The years after World War II saw the remarkable development of two inter-related fields: neuroscience and psychopharmacology. Many of the creators of these new endeavors were influenced by their experiences in the war. These are their stories. Among them:
Otto Loewi, an Austrian physiologist, is jailed by the Gestapo for the ‘crime’ of accepting a Nobel Prize, and is only allowed to emigrate, without his family or possessions, when he turns over his prize money to a Nazi-controlled bank.
Henri Laborit, a French naval surgeon, survives the sinking of his destroyer during the Dunkirk evacuation and goes on to revolutionize the use of medicines for psychoses.
Frank Berger, a young Czechoslovakian physician who later develops the first modern tranquilizer, escapes to London; there he sleeps on a park bench while his pregnant wife goes to the Salvation Army.
Alfred Loomis, an American gentleman-scientist, and Alan Hodgkin, an English neurophysiologist, apply their skills in electronics to making radar-controlled guns.
Ludwig Guttmann, a German neurosurgeon, fleeing to London after saving 60 of his countrymen from a Gestapo round-up, is prevented by his refugee status from practicing medicine.
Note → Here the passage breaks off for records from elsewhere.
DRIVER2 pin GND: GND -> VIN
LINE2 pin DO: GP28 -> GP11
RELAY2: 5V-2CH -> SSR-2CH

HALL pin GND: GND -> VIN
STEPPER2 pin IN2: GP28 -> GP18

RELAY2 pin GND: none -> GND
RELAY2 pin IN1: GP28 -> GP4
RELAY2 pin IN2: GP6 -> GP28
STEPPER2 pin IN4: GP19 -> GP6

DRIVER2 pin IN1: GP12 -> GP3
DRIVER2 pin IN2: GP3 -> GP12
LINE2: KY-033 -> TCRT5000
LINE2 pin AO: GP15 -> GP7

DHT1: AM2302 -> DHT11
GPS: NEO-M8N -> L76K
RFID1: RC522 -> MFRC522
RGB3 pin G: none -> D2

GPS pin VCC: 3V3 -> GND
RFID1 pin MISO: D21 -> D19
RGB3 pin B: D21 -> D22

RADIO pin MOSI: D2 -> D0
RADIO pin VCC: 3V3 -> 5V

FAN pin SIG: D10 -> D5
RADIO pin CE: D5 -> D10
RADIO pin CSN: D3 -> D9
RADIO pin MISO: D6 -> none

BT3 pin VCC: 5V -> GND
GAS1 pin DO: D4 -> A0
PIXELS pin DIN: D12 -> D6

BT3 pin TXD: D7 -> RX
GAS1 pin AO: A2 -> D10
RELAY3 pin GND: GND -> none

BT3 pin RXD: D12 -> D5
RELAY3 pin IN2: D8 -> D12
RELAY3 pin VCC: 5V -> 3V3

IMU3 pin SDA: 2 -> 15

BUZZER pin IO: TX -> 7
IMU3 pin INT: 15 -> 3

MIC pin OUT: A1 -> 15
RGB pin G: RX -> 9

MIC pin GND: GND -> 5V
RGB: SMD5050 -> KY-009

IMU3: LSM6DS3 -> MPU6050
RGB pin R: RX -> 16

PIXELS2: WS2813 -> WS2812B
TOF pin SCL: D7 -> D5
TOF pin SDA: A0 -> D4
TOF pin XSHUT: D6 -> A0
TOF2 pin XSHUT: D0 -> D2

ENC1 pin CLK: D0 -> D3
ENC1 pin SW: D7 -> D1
He finds work in a research facility, and makes advances in nerve regeneration.
Charles Suckling, an English chemist, works in a secret atomic research facility while serving in the Home Guard, survives bombings, and goes on to apply his new skills to developing a greatly improved anesthetic.
Eliot Slater, an English psychiatrist, apparently calmly, writes a textbook chapter during a V2 missile attack.
Arvid Carlsson, a future Nobel prize winner, examines rescued concentration camp prisoners while a medical student in Sweden.
These, and many more, are the histories of the people who went on to found modern neuroscience and psychopharmacology. Many were able to put these difficult times behind them, some ended in tragedy, and others were remarkably successful but came back to deal with their memories in older age. In this book Dr. Mendelson uses the technique of ‘collective biography’ to present the little-known background of the discovers who were affected by, and in turn influenced, World War II.